The Futility Infielder

A Baseball Journal by Jay Jaffe I'm a baseball fan living in New York City. In between long tirades about the New York Yankees and the national pastime in general, I'm a graphic designer.

Tuesday, April 08, 2008


Prediction Pain, 2008 Edition

The Baseball Prospectus staff predictions went up over the past weekend, though most of them (including mine) were in the can by Opening Day. Here are the American League ones, and here the National League ones, with the oddball questions as well. My slice of the pie:
American League

AL East AL Central AL West

Yankees Indians Angels
Red Sox Tigers* A's
Rays White Sox Mariners
Blue Jays Royals Rangers
Orioles Twins
1. Miguel Cabrera
2. Alex Rodriguez
3. Grady Sizemore

AL Cy Young
1. James Shields
2. Joba Chamberlain
3. Josh Beckett

1. Evan Longoria
2. Joba Chamberlain
3. Alexei Ramirez

National League

NL East NL Central NL West

Mets Brewers Dodgers
Braves Cubs* Rockies
Phillies Reds Diamondbacks
Nationals Cardinals Padres
Marlins Astros Giants
1. David Wright
2. Ryan Braun
3. Mark Teixeira

NL Cy Young
1. Johan Santana
2. Jake Peavy
3. Chad Billingsley

1. Jay Bruce
2. Kosuke Fukudome
3. Johnny Cueto

Brian Kingman Award (pitcher most likely to lose 20): Matt Cain

Cristian Guzman Award (for the position player most likely to put up the lowest VORP in regular playing time): Jose Lopez

Jose Hernandez Award (most strikeouts, batter): Adam Dunn

The 2008 DiSar Award Winner (most AB before first walk): Corey Patterson

Best Player traded at the July deadline: Rich Harden

Barry Bonds Signs With: Orioles, July 1st

Players named in the Mitchell Report who will be suspended (of 89): Paul Lo Duca

The team that first decides to blast down to the foundations will be the: Blue Jays, July 31st

The team with the smallest spread between its upside and downside potential: Red Sox, 85-95 wins

The team with the widest spread between its upside and downside potential: Reds, 70-90 wins
Obviously, the Tigers' 0-6 start doesn't make my AL Wild Card pick look too good, though it's not like I wasn't forewarned about that team, particularly with regards to their bullpen. The spring showing of Clay Buchholz in the wake of the loss of Curt Schilling did lead me to temper my predictions for the Red Sox a bit, though as I said in the Hit List, it's not hard to imagine them working their way into the picture. I may be accused of letting my heart influence my head throughout this exercise, as I've picked the Yankees, Dodgers, and Brewers to come out on top of their respective divisions, but the Yanks and Dodgers legitimately topped their divisions on the basis of BP's PECOTA forecasting system and the related preseason Hit List power rankings. Besides, my track record in this deparment isn't too bad either.

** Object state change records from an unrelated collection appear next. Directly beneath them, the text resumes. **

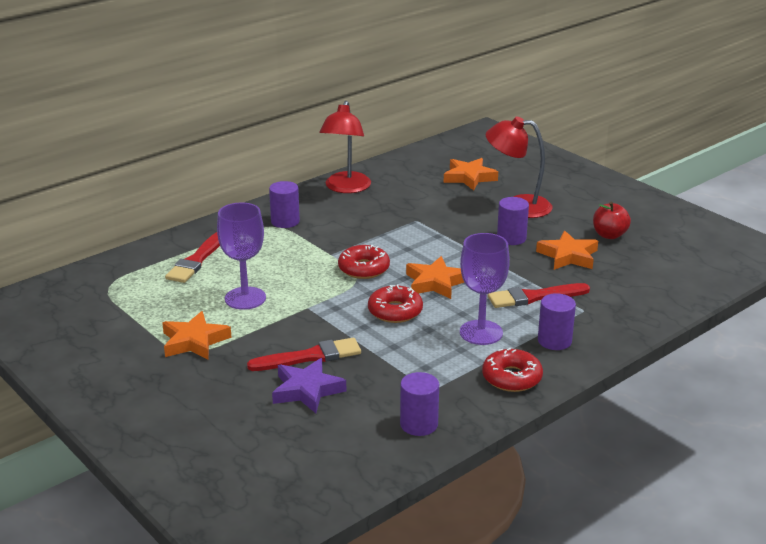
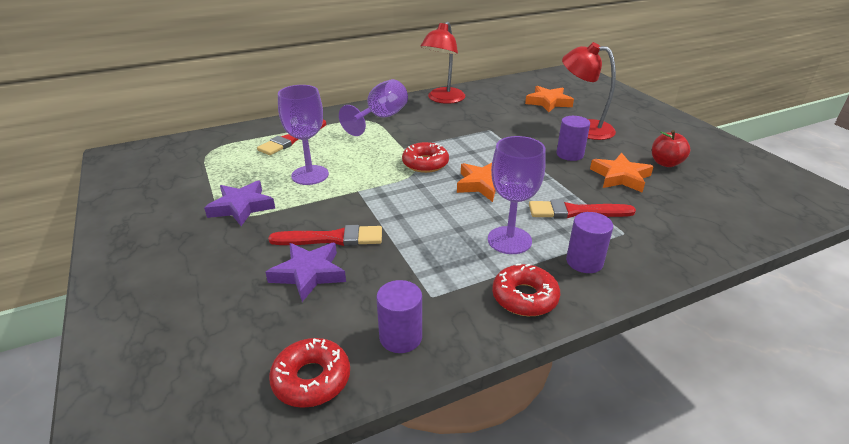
camera: 15 degrees right, 5 degrees up
(194, 341) = (241, 207): orange star -> purple star
(285, 221) = (381, 118): purple cylinder -> purple goblet
(395, 311) = (434, 206): red donut -> red donut (311, 379)

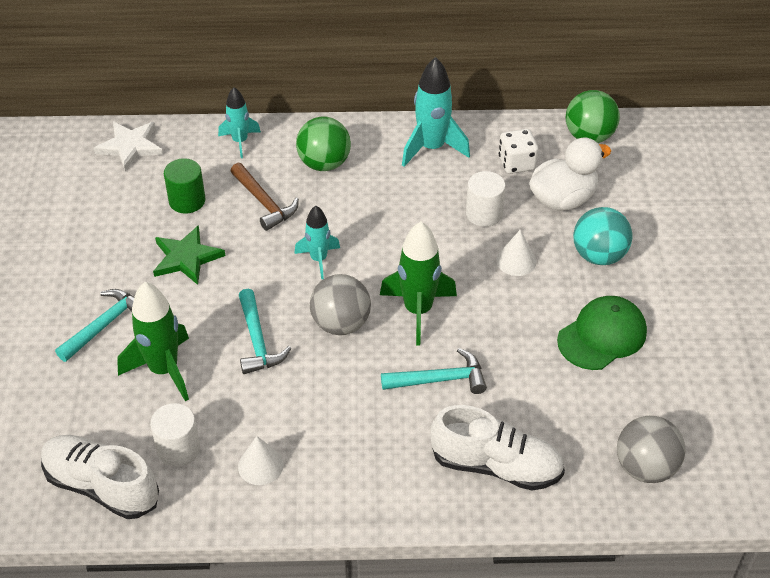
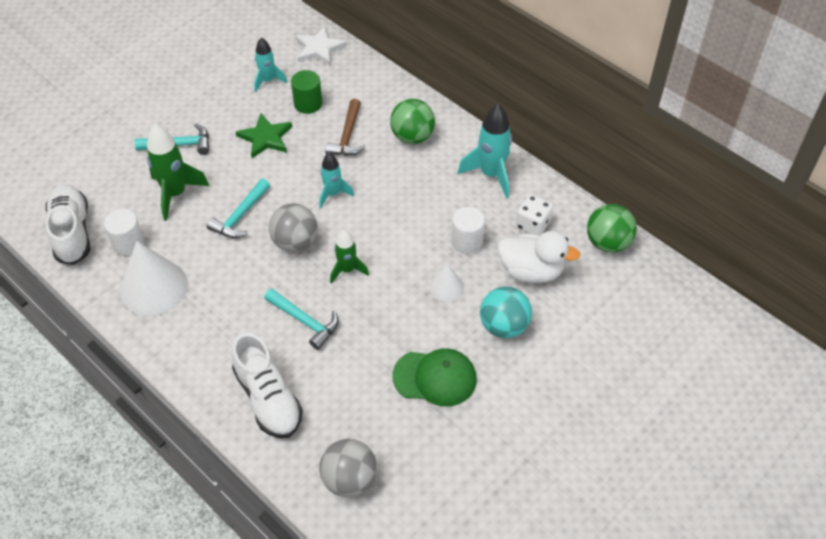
camera: 45 degrees right, 5 degrees up
(240, 141) = (382, 88): turquoise rocket -> turquoise rocket (268, 81)
(260, 465) = (154, 287): white cone -> white cone, size x1.96
(418, 311) = (347, 270): green rocket -> green rocket, size x0.62

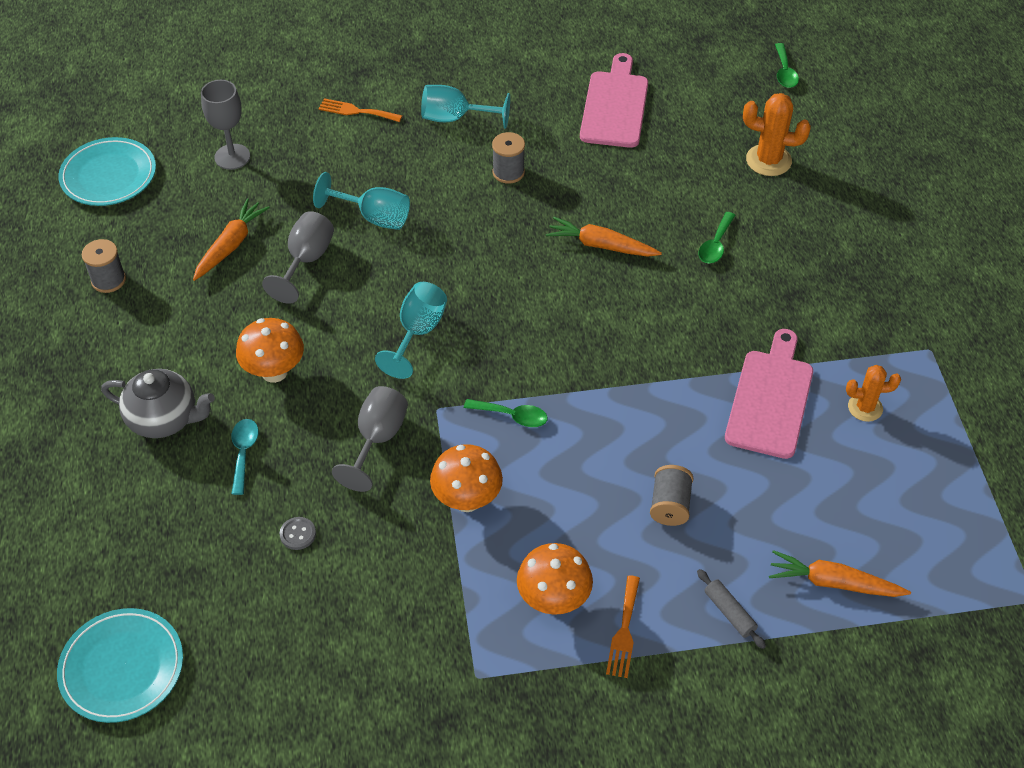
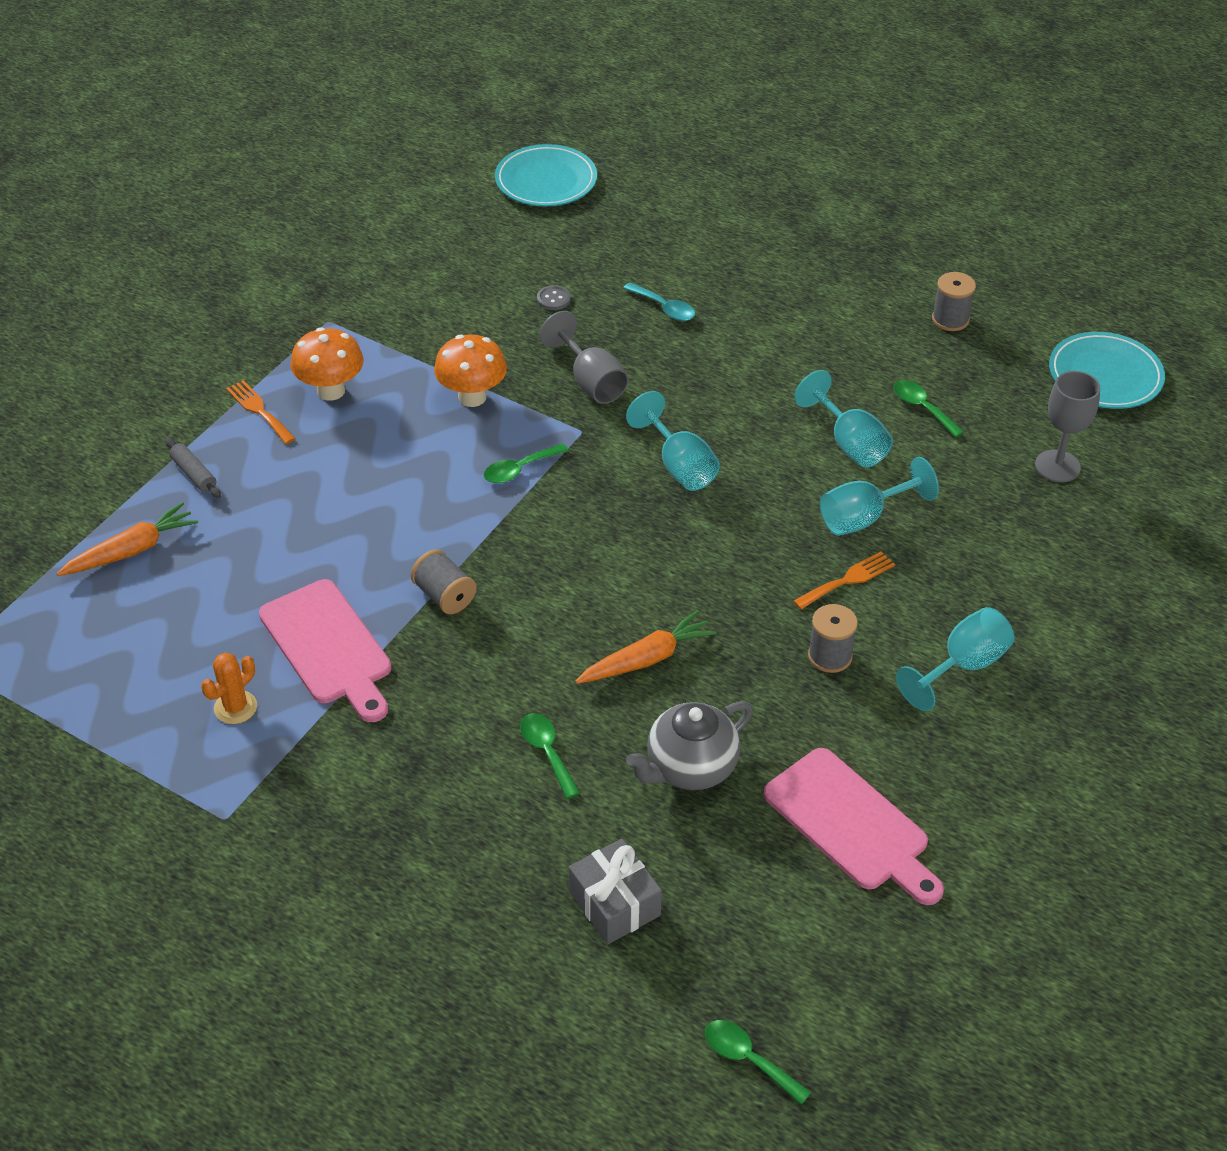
camera: 130 degrees right, 5 degrees down
(164, 419) = (748, 284): grey teapot -> grey teapot (690, 768)
(231, 245) = (922, 407): orange carrot -> green spoon
(274, 372) = (731, 362): orange mushroom -> none
(306, 261) = (849, 444): grey goblet -> turquoise goblet
(356, 111) = (1051, 593): orange fork -> orange fork (848, 580)
(670, 505) = (319, 505): grey spool -> grey spool (445, 596)
(729, 613) = (194, 474): grey rolling pin -> grey rolling pin turned 45 degrees clockwise
(768, 160) = (614, 903): orange cactus -> grey gift

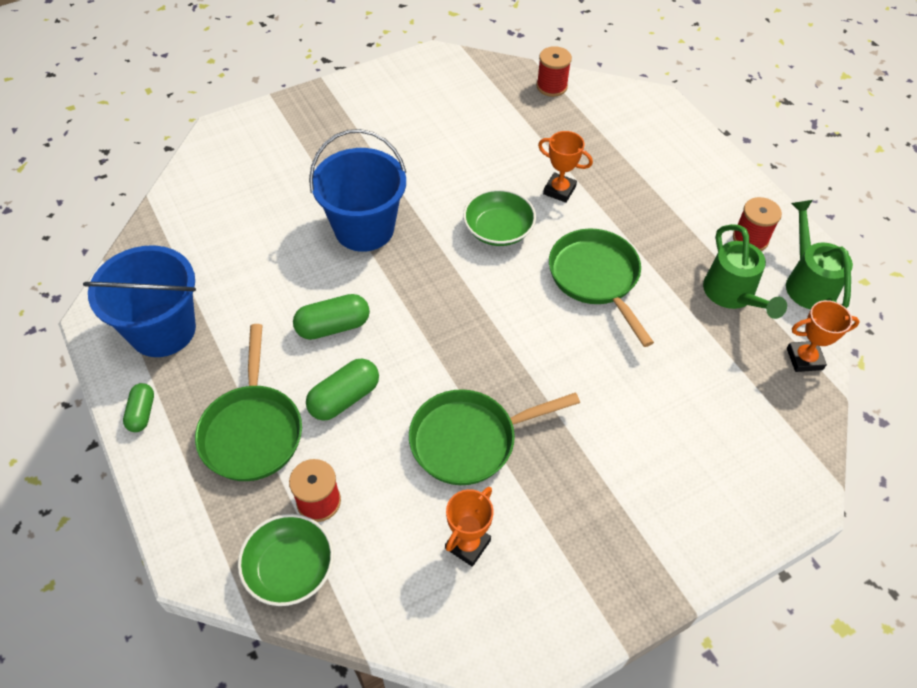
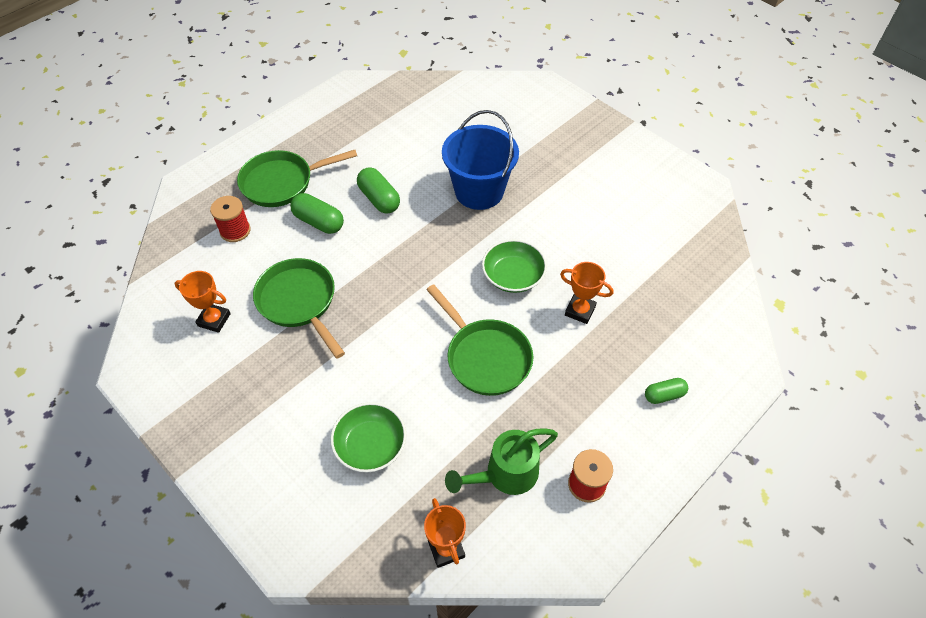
camera: 75 degrees right, 0 degrees up
(142, 413) = (284, 128): green capsule -> green capsule (664, 395)
(162, 330) = (350, 116): blue bucket -> none
(290, 568) = (186, 230): green bowl -> green bowl (370, 445)
(551, 86) = (717, 279): red spool -> none
(559, 190) = (580, 311): orange trophy -> orange trophy turned 75 degrees counterclockwise
(596, 278) = (485, 357): green pan -> green pan turned 90 degrees clockwise
(807, 282) = (548, 546): green watering can -> none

On a staff-wide basis, the Red Sox were more heavily favored than the Yankees in the AL East, and the Tigers barely edge the Indians in the AL Central. The only other division where my picks differ from the consensus of my colleagues is in the NL Central, where the Cubs get the upper hand over the Brewers, though at least I did have them as the Wild Card. As with the Indians and Tigers, the Cubs and Brewers each averaged a rank of 1.5, with the frontrunner decided on a tiebreaker of first place votes, 9-8.

Anyway, I'm glad we didn't have to put World Series winners into this one. I had the Padres last year, and that didn't turn out so well.